Webhook delivery is a distributed systems problem disguised as an HTTP POST. If your architecture waits on downstream availability, a slow or failing subscriber can take out your ingestion path. The safer design is to accept the event quickly, persist it durably, hand it to a queue, and let delivery workers retry independently. In this tutorial, you will build that pattern with Node.js and Amazon SQS dead letter queues, plus the operational checks that keep it stable under failure.

  • ACK only after the event is durably stored or queued.
  • Use a source queue for normal retries and a DLQ for poison messages.
  • Make delivery idempotent with a stable event ID per attempt group.
  • Monitor backlog, age, and DLQ depth before customers report misses.

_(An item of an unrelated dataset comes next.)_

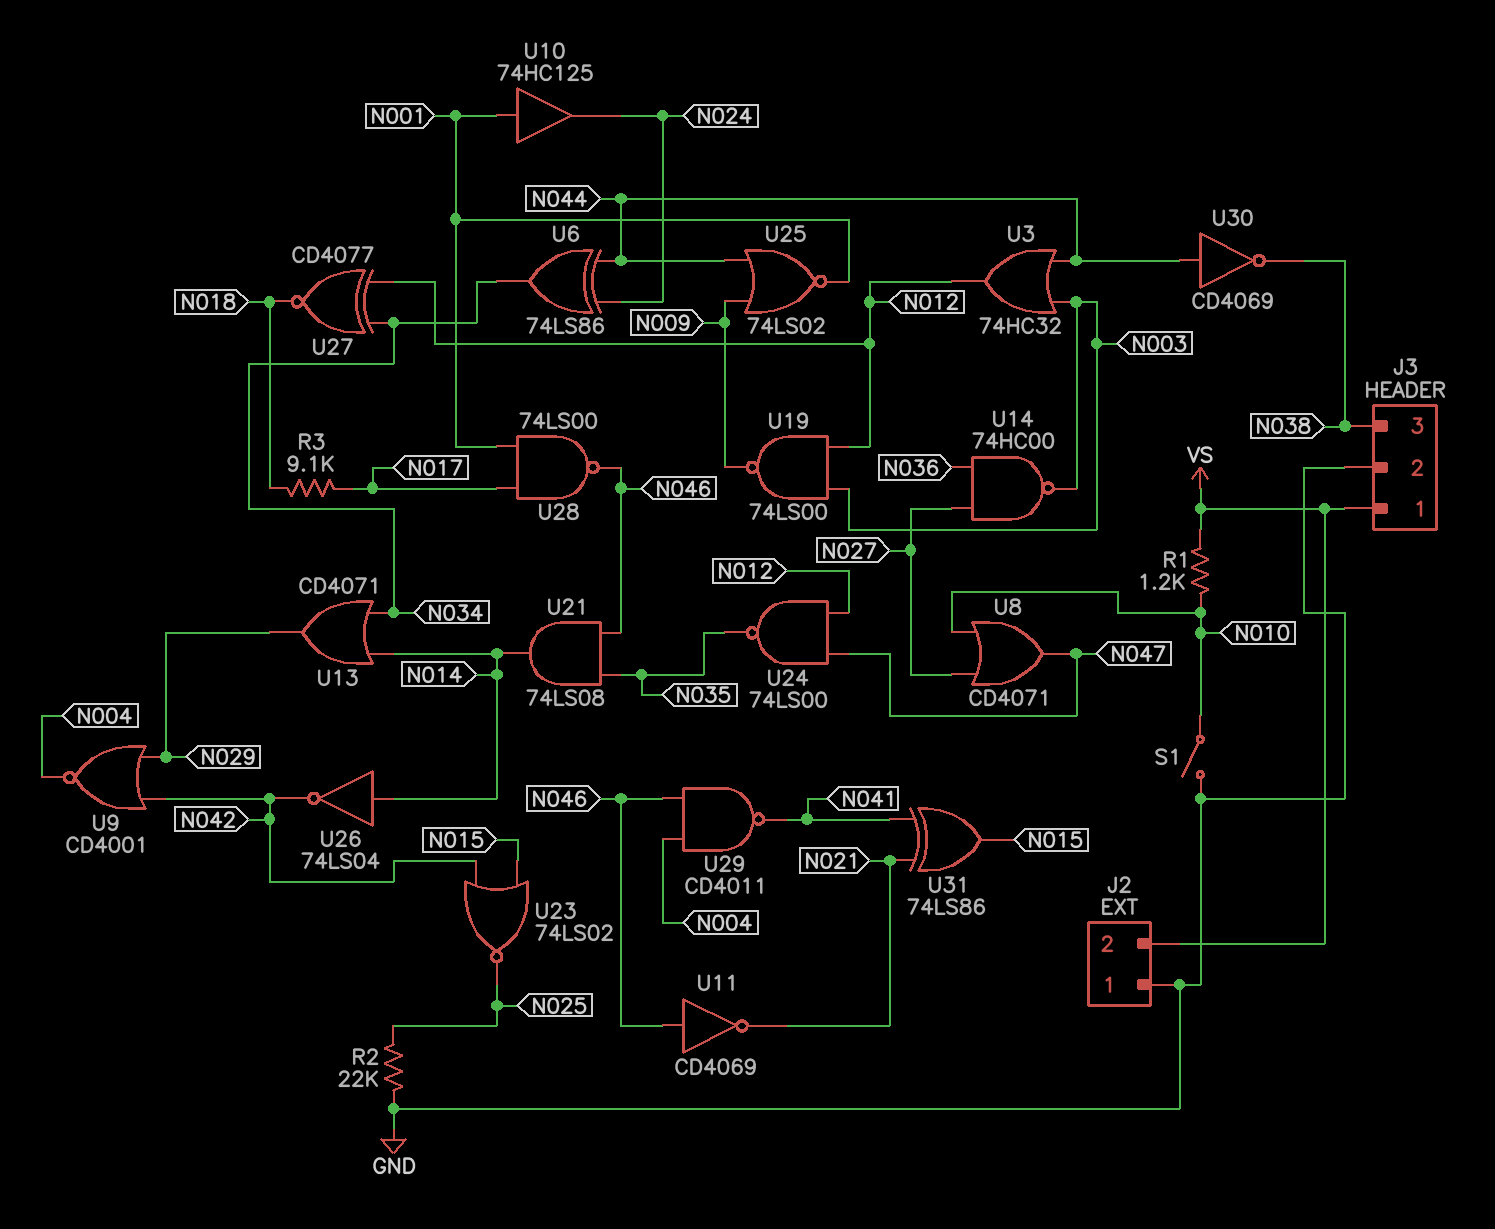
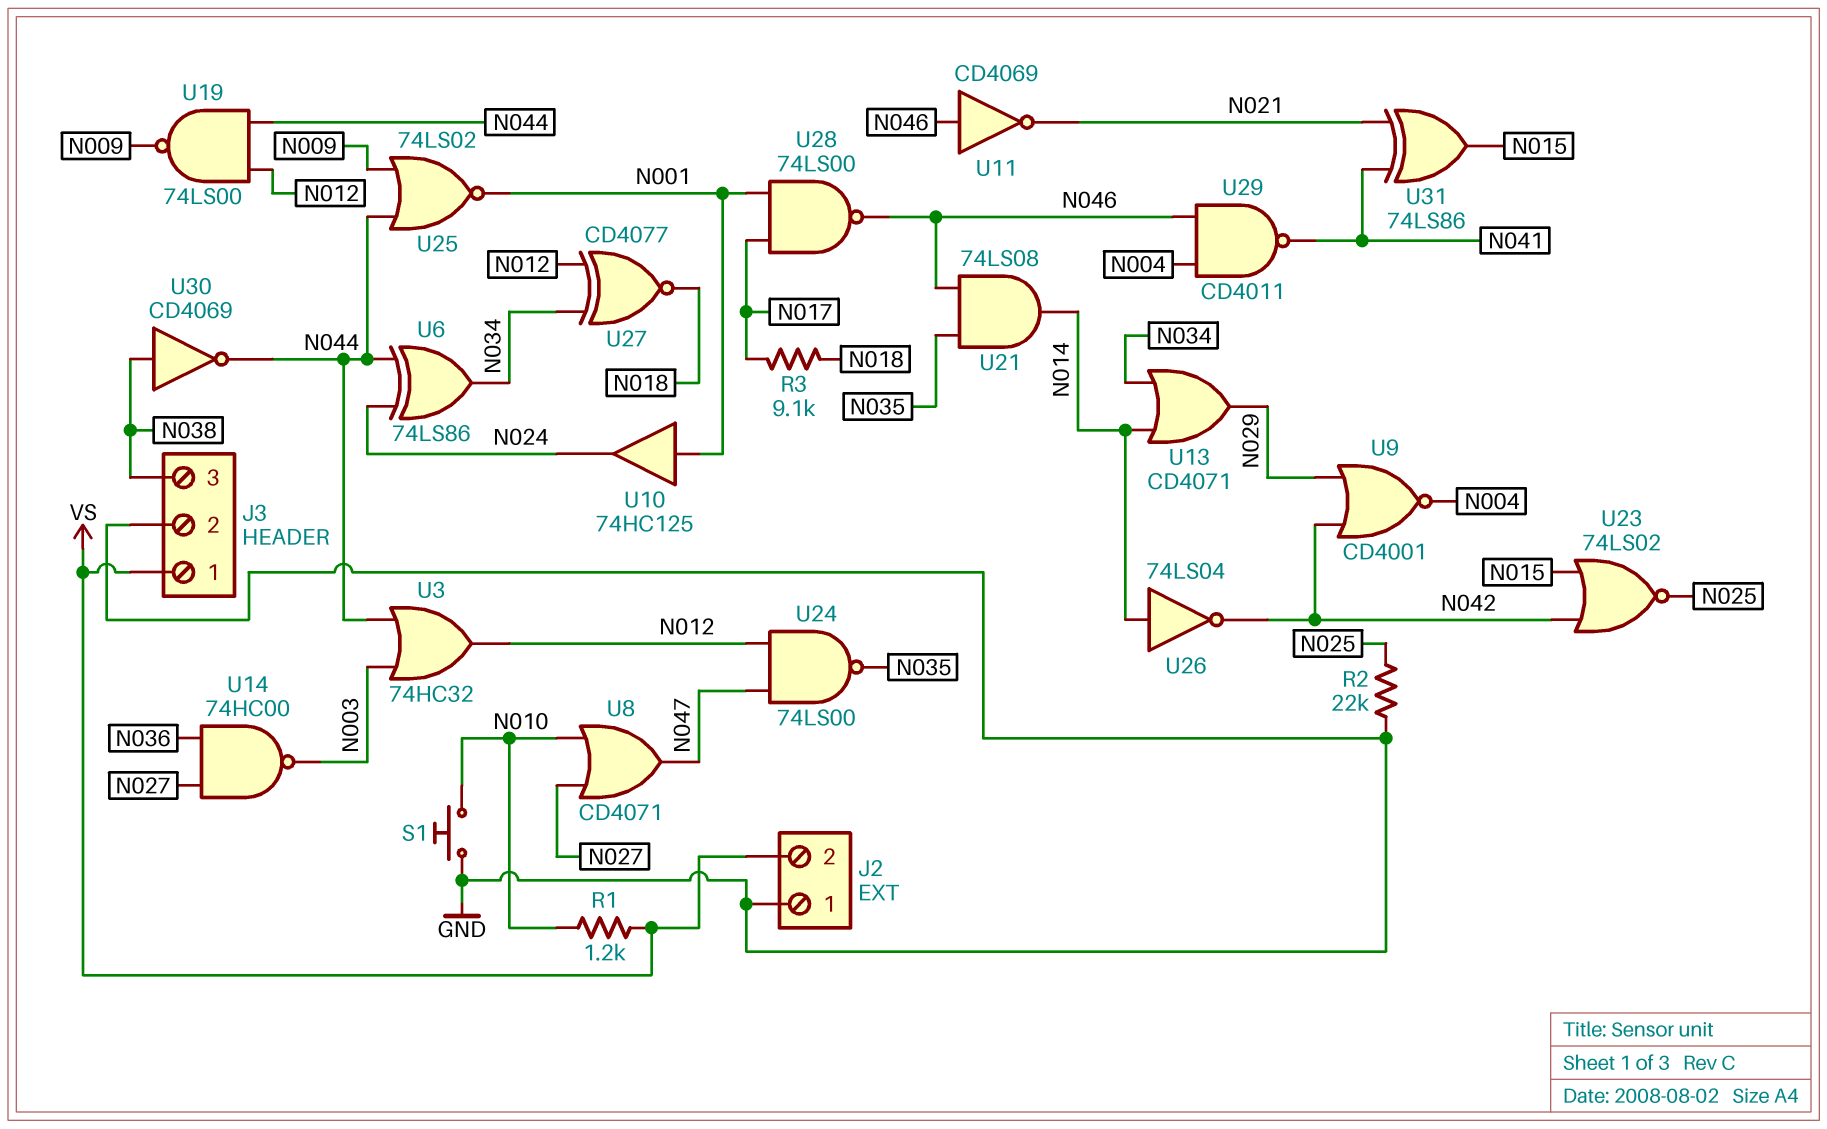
S1: switch (GND, N010) -> button (GND, N010)
U19: NAND 74LS00 (in N003, in N012, out N009) -> NAND 74LS00 (in N012, in N044, out N009)
U30: NOT CD4069 (in N044, out N038) -> NOT CD4069 (in N038, out N044)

Step 1: ACK fast and persist the event

Bottom Line

High availability comes from separating webhook intake from webhook delivery. Your public endpoint should verify, persist, enqueue, and return quickly; retries and failures belong in asynchronous workers and the DLQ.

Prerequisites

  • A Node.js service with Express.
  • An AWS account with two SQS standard queues: one source queue and one DLQ.
  • A subscriber table or config store that maps a tenant to a destination URL and signing secret.
  • Basic familiarity with HMAC verification, retryable HTTP errors, and CloudWatch metrics.
  • Official references: SQS dead-letter queues, DLQ retention guidance, and Lambda with SQS.

The first reliability rule is simple: do not do the outbound delivery work on the same request thread that accepts the webhook. Your ingress service should complete four actions and stop:

  1. Verify the sender signature.
  2. Assign a stable eventId for idempotency.
  3. Write the delivery job to durable storage or SQS.
  4. Return 202 immediately.

This keeps the public endpoint healthy even when subscriber systems are timing out. The code below uses Express and the AWS SDK to enqueue a delivery job. Before you paste JSON policy blobs into your infra repo, run them through TechBytes Code Formatter so escaping errors do not turn queue setup into a deploy-time surprise.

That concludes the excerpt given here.